Ceux qui aujourd’hui se muent en lanceur d’alerte ne représentent que des voix implorantes dans un désert d’impuissance. Les freins existent peut être à l’emballement des mécanismes mais ils exigent des efforts de (trop) grandes densité obligeant à des choix plus que drastiques. Alors, la plupart du temps, les gouvernements en  premier, les décideurs politiques en second, s’agitent en vain, mentant à leurs ayant droit sur leur capacité à faire autre chose que coller des rustines usagées sur des flux qui sont largement hors de leur atteinte. «Puisque ces mystères nous dépassent, feignons d'en être l'organisateur» comme disait Jean Cocteau. Peut être y croient-ils, selon un narcissisme fréquent dans cette caste dirigeante. Sauf à tourner en dérision le problème en s’appelant Coluche ou Beppe Grillo, voire Volodymyr Zelensky élu président de l’Ukraine "pour de vrai", illustrant sans doute la lucidité des électeurs acceptant le slogan "Regardez-nous… tout est possible" masquant le dilemme "Tout ou rien!": soit on peut le faire et tout s’avère possible, ou rien n’est possible, et plutôt en rire que d’en pleurer.

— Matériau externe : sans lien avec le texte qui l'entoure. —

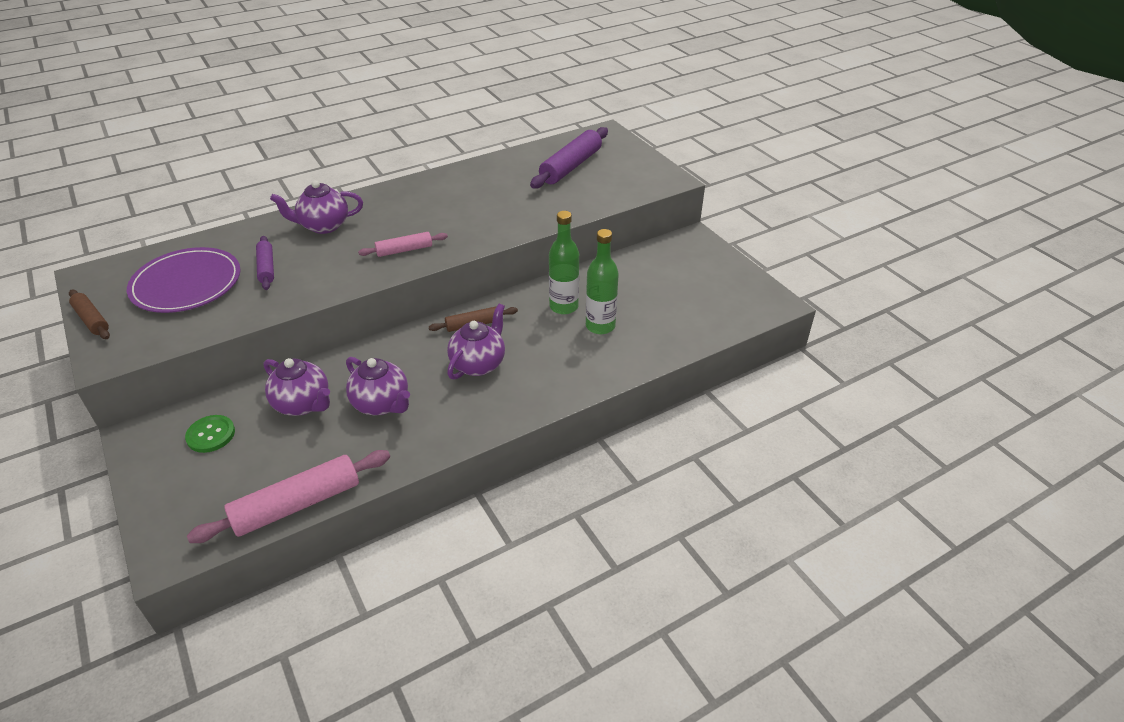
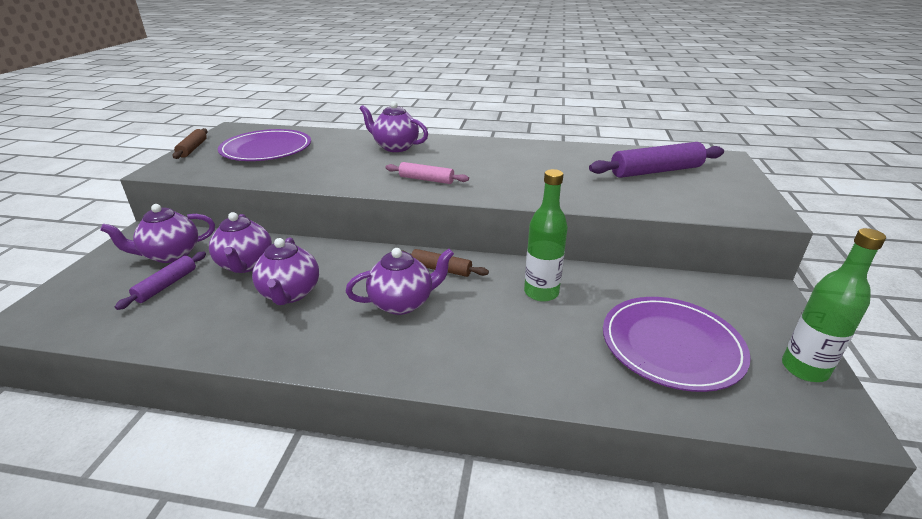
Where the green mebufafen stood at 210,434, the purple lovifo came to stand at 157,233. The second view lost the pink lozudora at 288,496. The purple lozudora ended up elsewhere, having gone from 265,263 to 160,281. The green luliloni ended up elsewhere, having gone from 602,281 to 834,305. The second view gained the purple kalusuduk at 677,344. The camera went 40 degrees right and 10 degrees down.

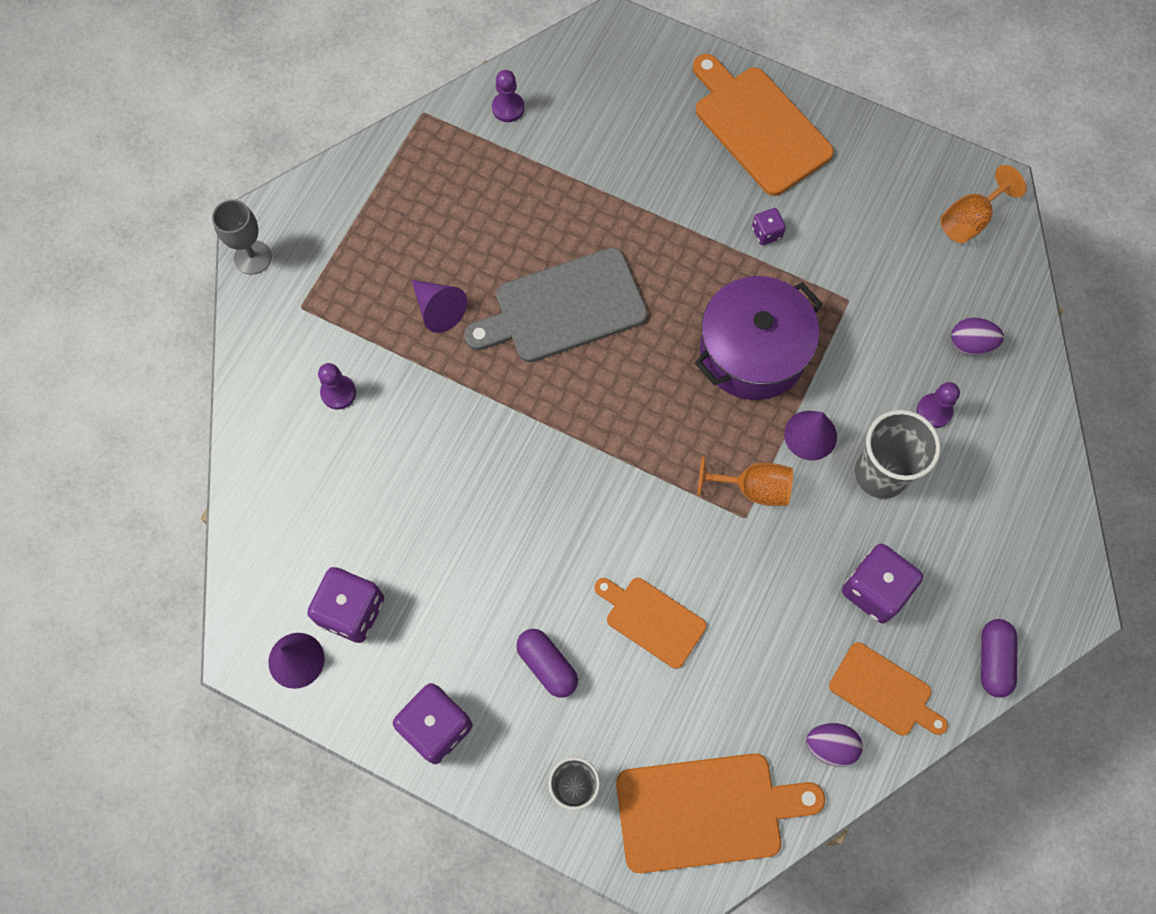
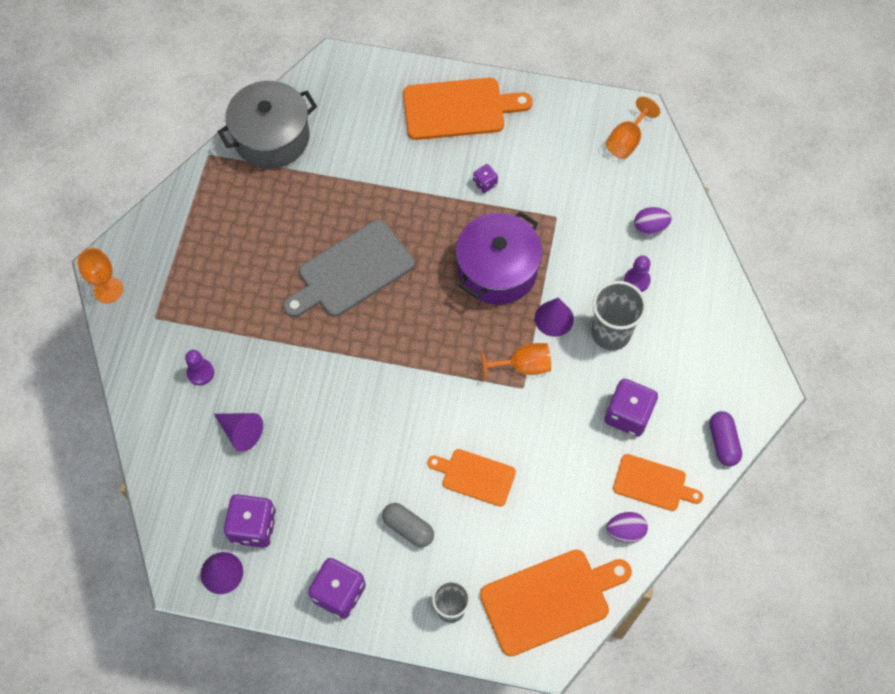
What was the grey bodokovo at 242,237 turned into the orange bodokovo at 100,275. The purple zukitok ended up elsewhere, having gone from 439,306 to 238,432. Where the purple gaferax stood at 508,96, the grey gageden came to stand at 267,125. What was the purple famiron at 547,663 turned into the grey famiron at 408,525. The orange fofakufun at 763,125 ended up facing another way, 135 degrees clockwise from before. The camera went 15 degrees left and 5 degrees down.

Pour ma part, l’affaiblissement intrinsèque de la puissance régulatrice des États est peu contestable même si certains s’en défendent. Les libéraux ont tellement négligé le contexte que le contexte a pris le dessus. On appelle cela une inversion de régulation. Alors ils invoquent la délégation de plus en plus fréquente à des instances supérieures (européennes) de leurs fonctions régulatrices, voire régaliennes, ... pour faire "masse" via des « traités de libre échange » (CETA, JEFTA,…) face aux US ou à la Chine, comme s’il s’agissait d’un problème de poids concurrentiel. D’autres, à l’inverse, se drapent de nationalisme comme arme de réappropriation des leviers régulateurs, comme si l’agilité suffisait au salut.

Il faudrait discuter davantage les notions de conduites autoréférentielles et d’hétéroréférentielles de nos États. Dans la première logique on retrouve les arcanes de l’économie néo-classique gérant des optimisations micro économiques en externalisant leur nuisances. La seconde approche est celle d’une "bioéconomie" mettant l’accent sur la durabilité (sustainable development,) des actions. (Olivier GODARD. Environnement et développement durable. Une approche méta économique. De Boeck.2015).

L’introduction de cette nouvelle normativité comporte plusieurs traits : la mutabilité (par opposition à la fixité et la rigidité de la normativité traditionnelle), la singularité (par opposition à l’uniformité...), l’endogénéité (par opposition à l’exogénéité...). 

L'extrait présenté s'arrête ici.